Ce peintre attitré des Parisiennes, que ses admirateurs avaient baptisé « un Watteau réaliste » et que ses détracteurs appelaient « photographe de robes et manteaux », recevait souvent, soit à déjeuner, soit à dîner, les belles personnes dont il avait reproduit les traits, et d’autres encore, toutes les célèbres, toutes les connues, qu’amusaient beaucoup ces petites fêtes dans un hôtel de garçon.

— Après-demain ? Ça vous va-t-il, après-demain, ma chère duchesse ? demanda Mme de Guilleroy.

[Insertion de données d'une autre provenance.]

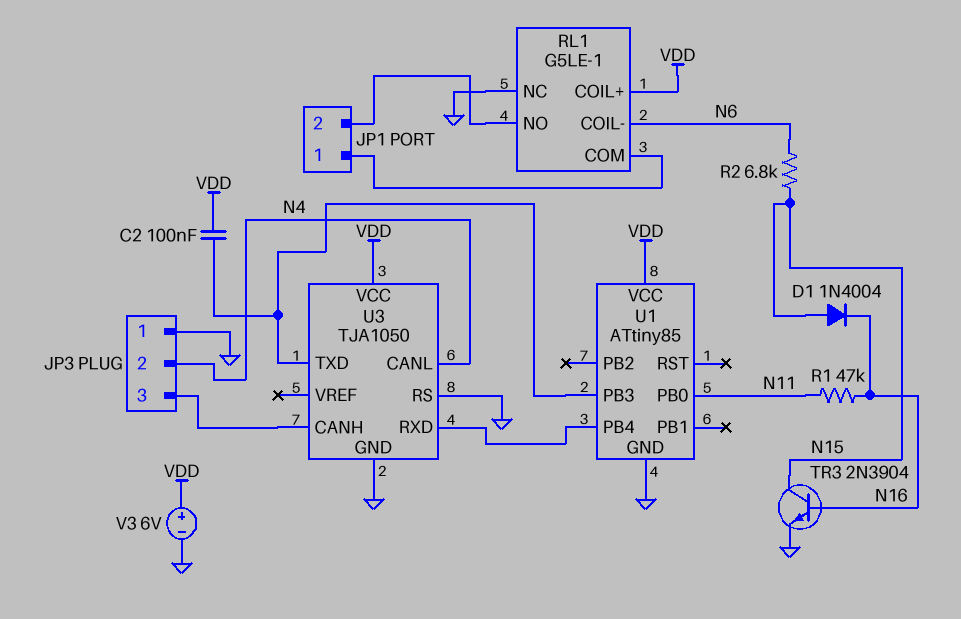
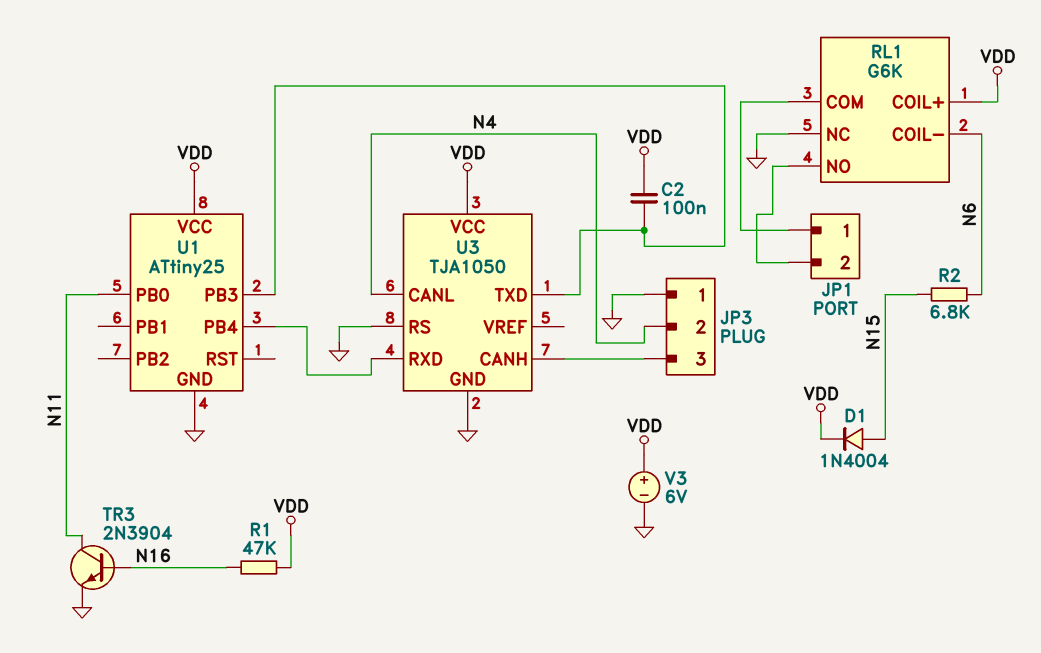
D1: diode 1N4004 (A N15, K N16) -> diode 1N4004 (A N15, K VDD)
R1: 47k (N11, N16) -> 47k (N16, VDD)
RL1: G5LE-1 -> G6K
TR3: NPN 2N3904 (B N16, C N15, E GND) -> NPN 2N3904 (B N16, C N11, E GND)
U1: ATtiny85 -> ATtiny25

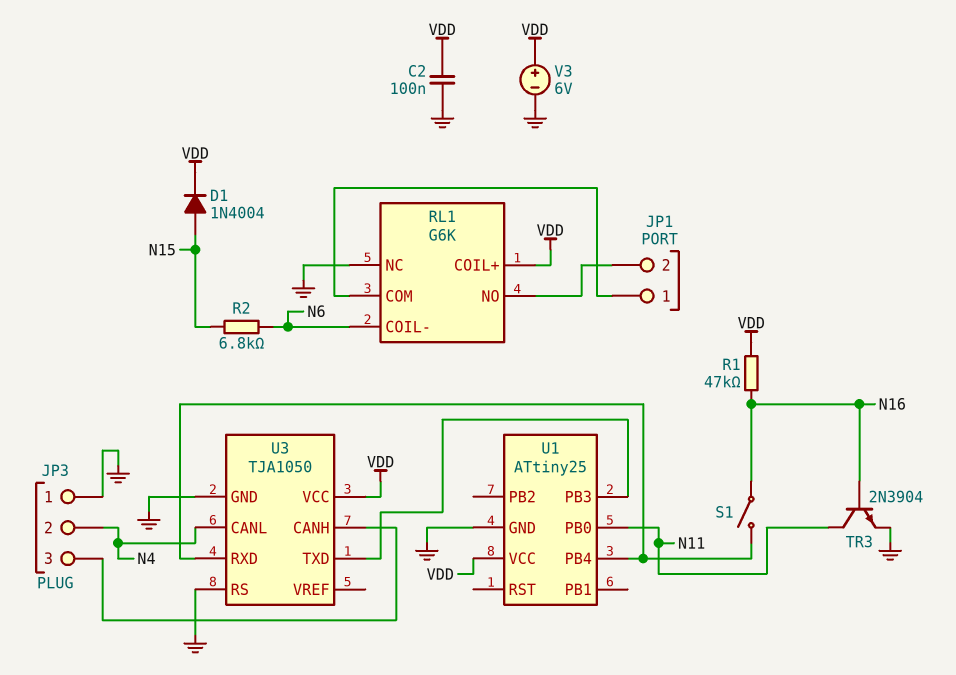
C2: 100nF (U1/PB3, VDD) -> 100nF (GND, VDD)
S1: none -> switch (N16, U1/PB4)

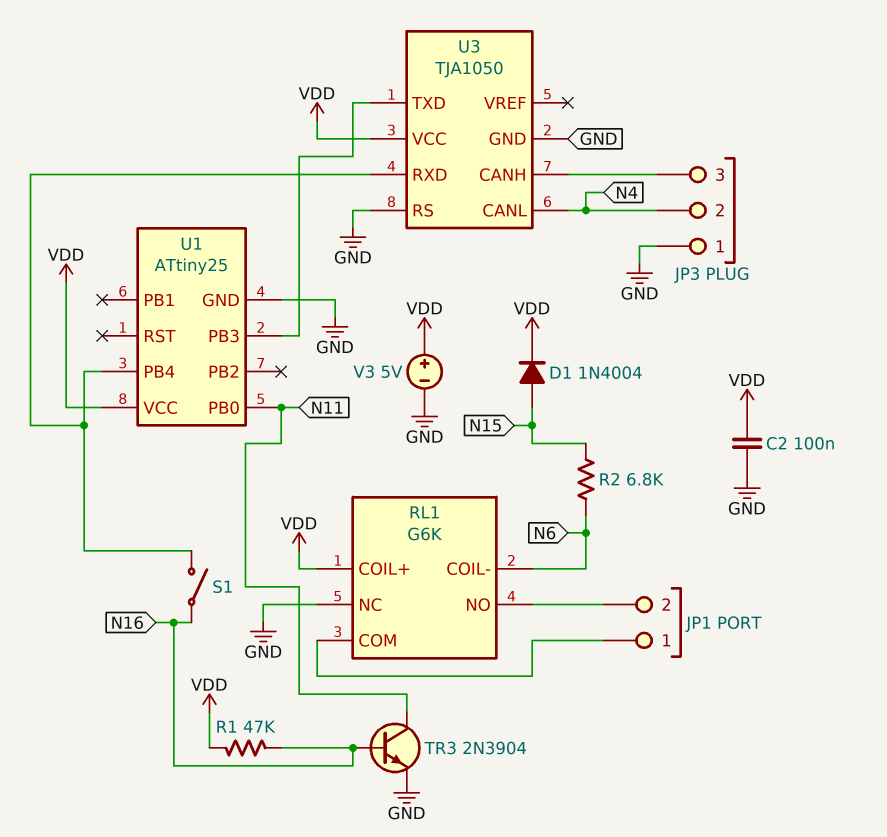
V3: 6V (plus VDD, minus GND) -> 5V (plus VDD, minus GND)

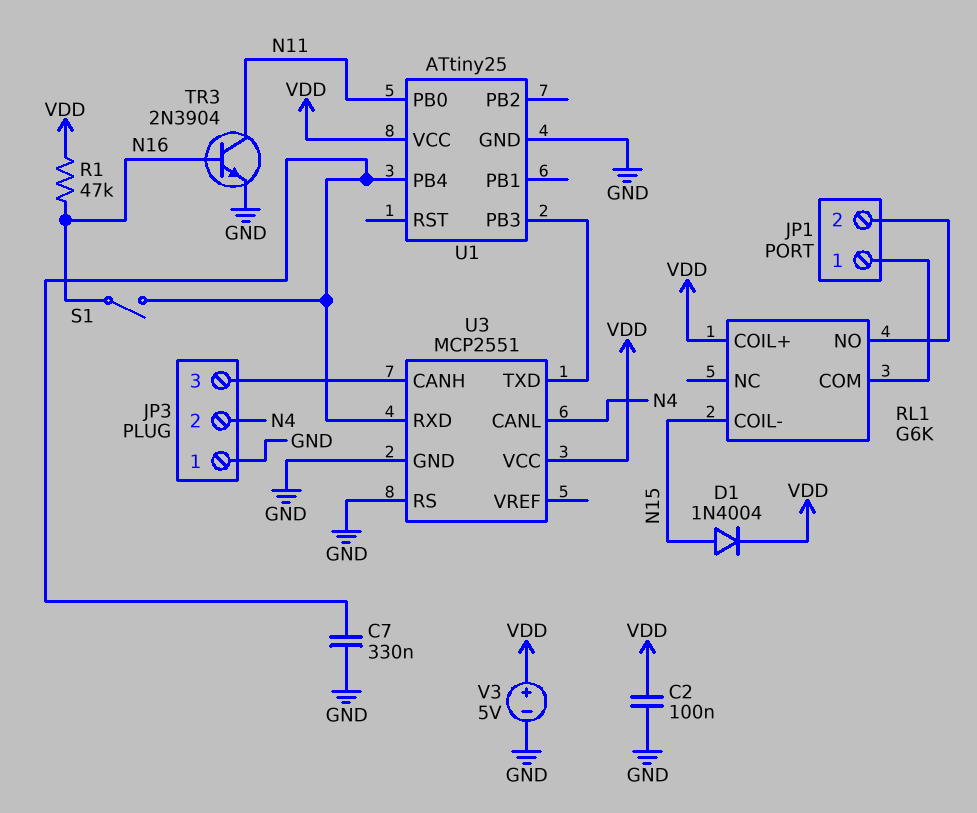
C7: none -> 330nF (GND, U1/PB4)
R2: 6.8k (N6, N15) -> none
RL1 pin COIL-: N6 -> N15
RL1 pin NC: GND -> none
U3: TJA1050 -> MCP2551

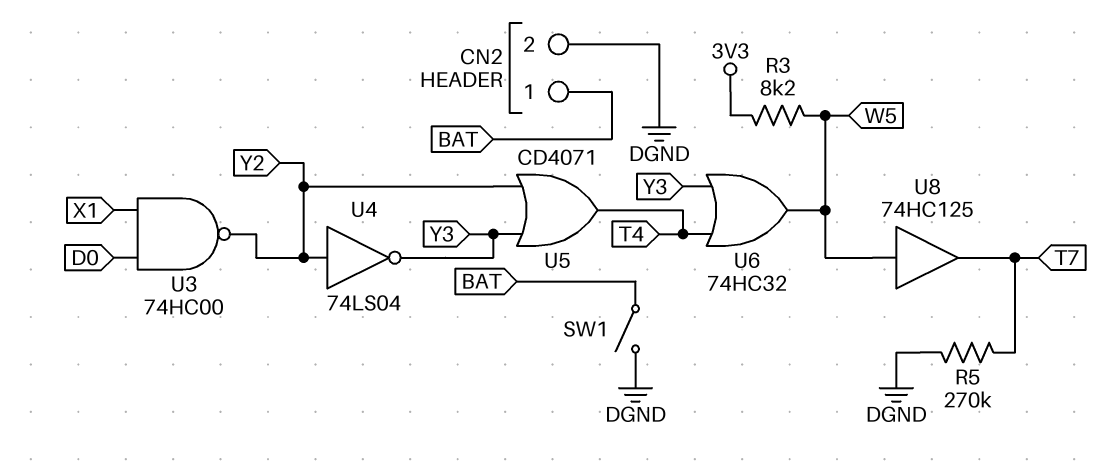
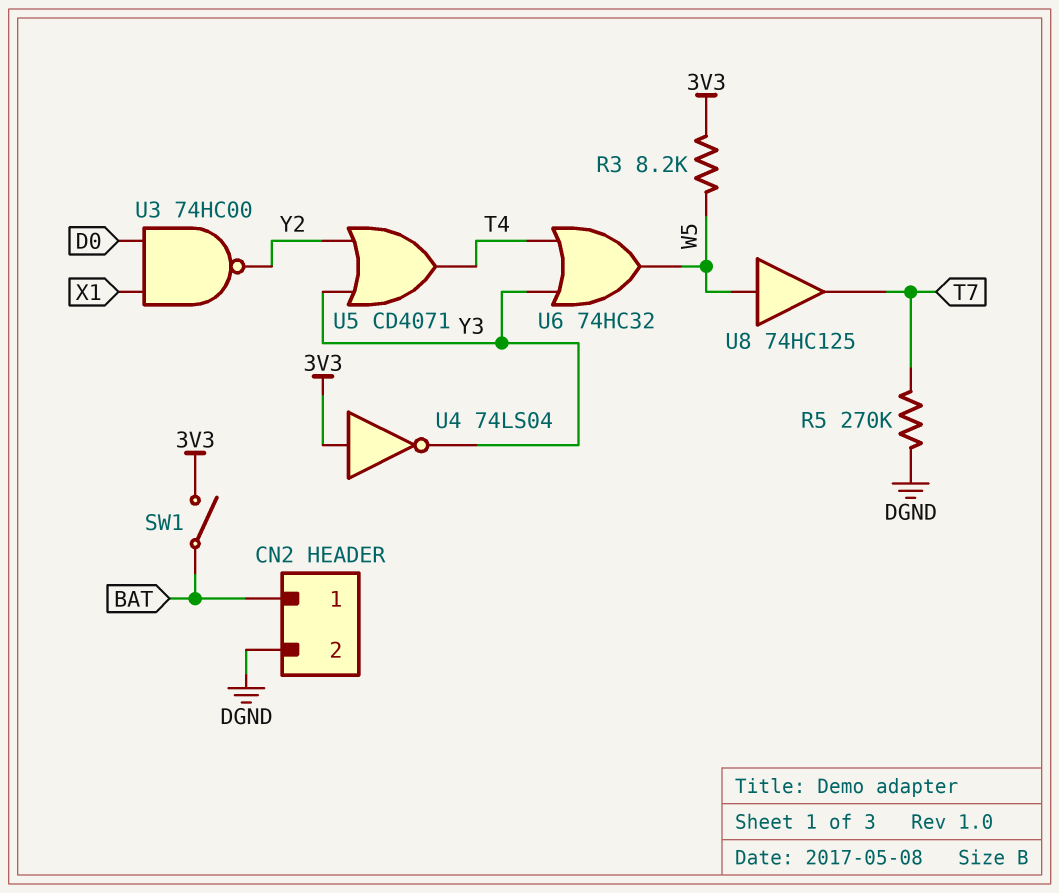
SW1: switch (BAT, DGND) -> switch (3V3, BAT)
U4: NOT 74LS04 (in Y2, out Y3) -> NOT 74LS04 (in 3V3, out Y3)

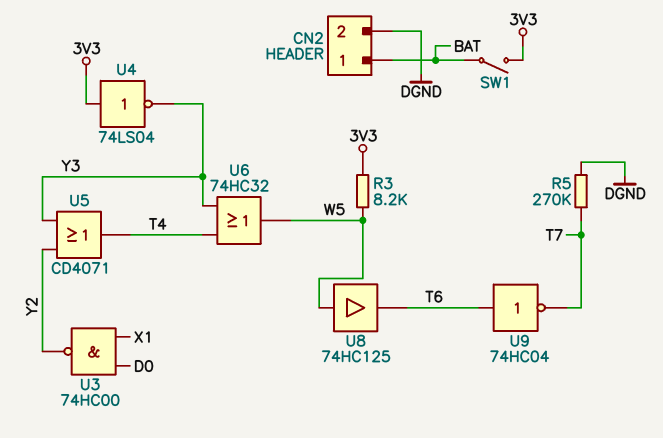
U8: buffer 74HC125 (in W5, out T7) -> buffer 74HC125 (in W5, out T6)
U9: none -> NOT 74HC04 (in T6, out T7)

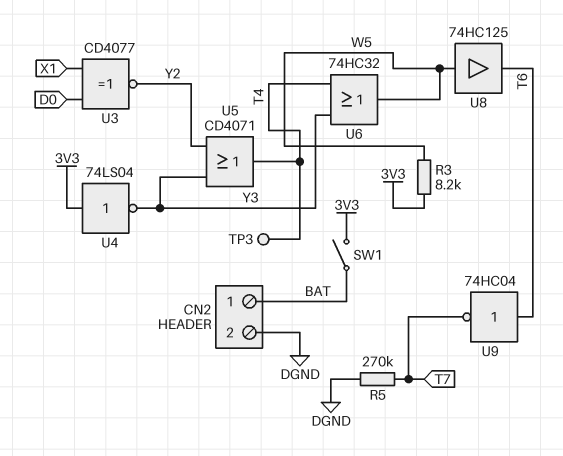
TP3: none -> test point (T4)
U3: NAND 74HC00 (in D0, in X1, out Y2) -> XNOR CD4077 (in D0, in X1, out Y2)

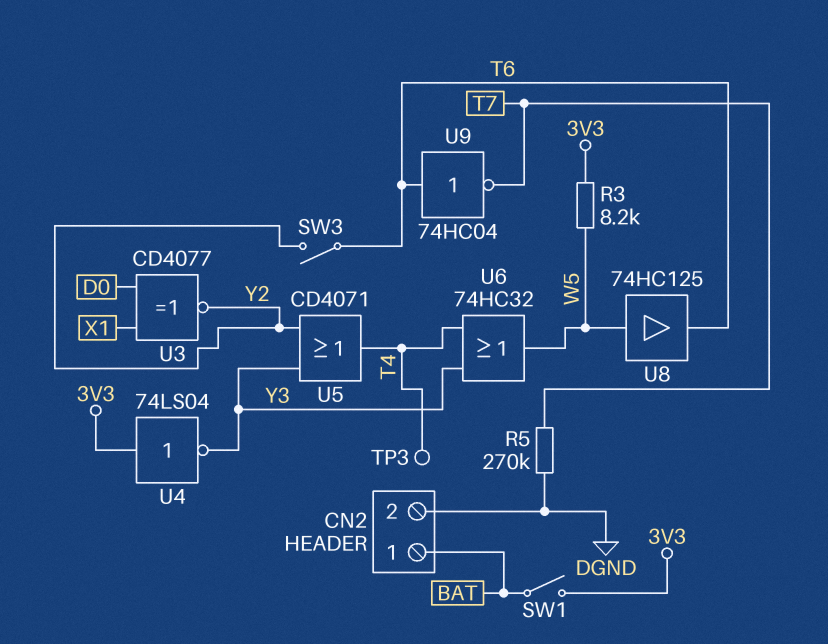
SW3: none -> switch (T6, Y2)

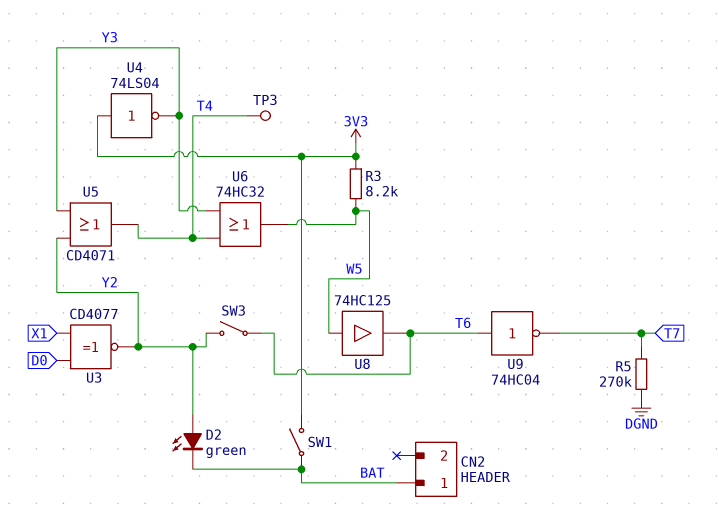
CN2 pin 2: DGND -> none
D2: none -> LED green (A Y2, K BAT)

— Mais oui, vous êtes charmante ! M. Bertin ne pense jamais à moi, pour ces parties-là. On voit bien que je ne suis plus jeune.

La comtesse, habituée à considérer la maison de l’artiste un peu comme la sienne, reprit :

— Rien que nous quatre, les quatre du landau, la duchesse, Annette, moi et vous, n’est-ce pas, grand artiste ?

— Rien que nous, dit-il en descendant, et je vous ferai faire des écrevisses à l’alsacienne.

— Oh ! vous allez donner des passions à la petite.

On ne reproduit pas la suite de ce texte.